Atualmente, os apartamentos estão disponíveis a partir de aproximadamente R$ 230 mil, com muitos proprietários optando por alugar os imóveis durante a alta temporada. Kely Avila, dona de casa, aluga pelo terceiro ano consecutivo: "Tudo é perto, é beira-mar, tem segurança e espaço para as crianças".
Vínculos familiares e projeto de vida
Suzimary Specht, professora e moradora, observa como o condomínio preserva laços familiares através das gerações: "Hoje os filhos fazem aqui o que a gente fazia quando era adolescente. As famílias voltam, os netos chegam, e isso se repete".
Alguns residentes desenvolvem rotinas completamente integradas ao espaço. Ricardo Hauser, aposentado, desfruta da proximidade com o mar: "Eu passo a tarde aqui, tomando chimarrão e olhando o mar. É só atravessar, já está na calçada".
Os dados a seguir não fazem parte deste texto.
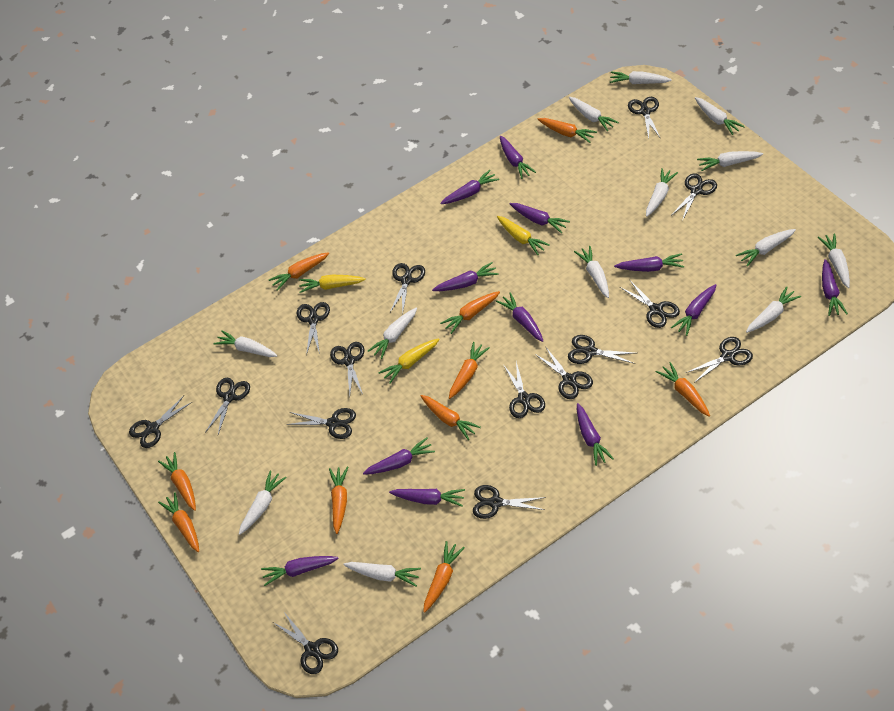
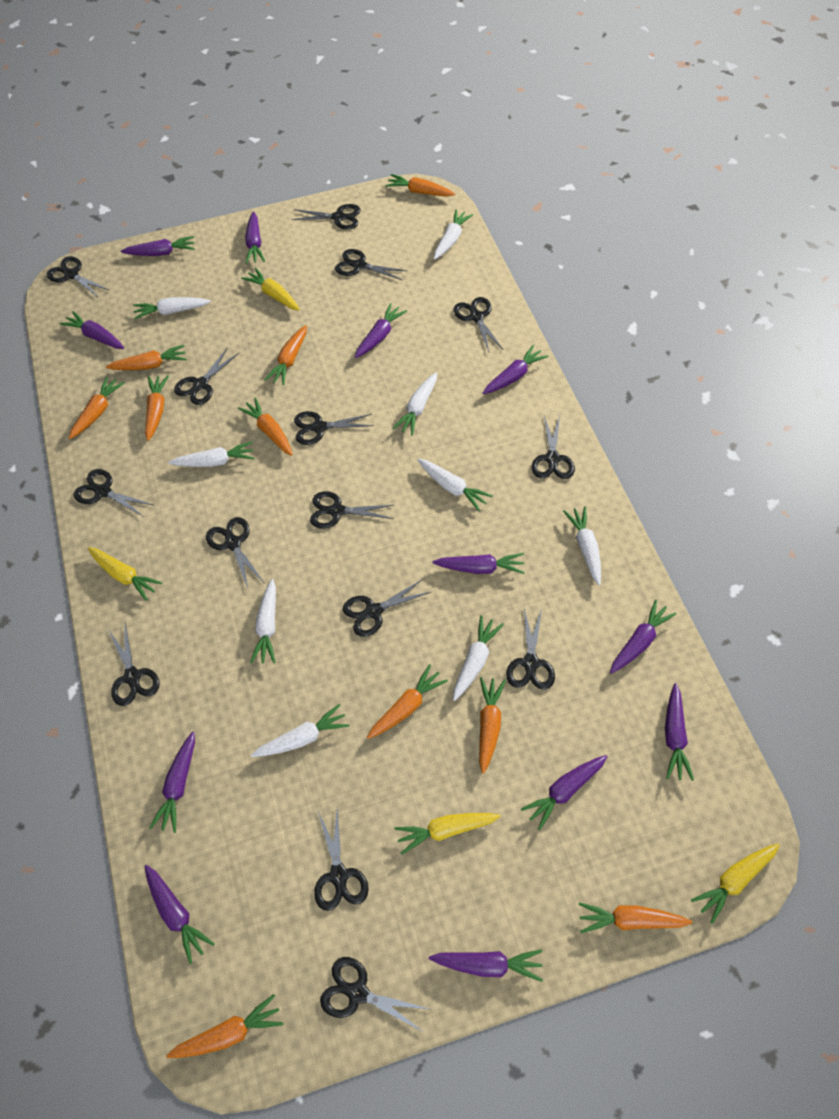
white carrot: 13 -> 9
yellow carrot: 3 -> 4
Para Leutério Molinari, que começou como zelador e hoje é também proprietário, o Quebra-Mar representa mais que um trabalho: "Quero continuar morando aqui depois que parar de trabalhar", afirma, demonstrando como o condomínio se tornou um verdadeiro projeto de vida para muitos.
Mais de seis décadas após o início de sua construção, o condomínio Quebra-Mar permanece como um dos espaços mais emblemáticos da orla de Tramandaí - não pela altura, mas pela escala monumental e pela capacidade de concentrar, à beira-mar, a rotina de veranistas, residentes permanentes e gerações inteiras de famílias gaúchas.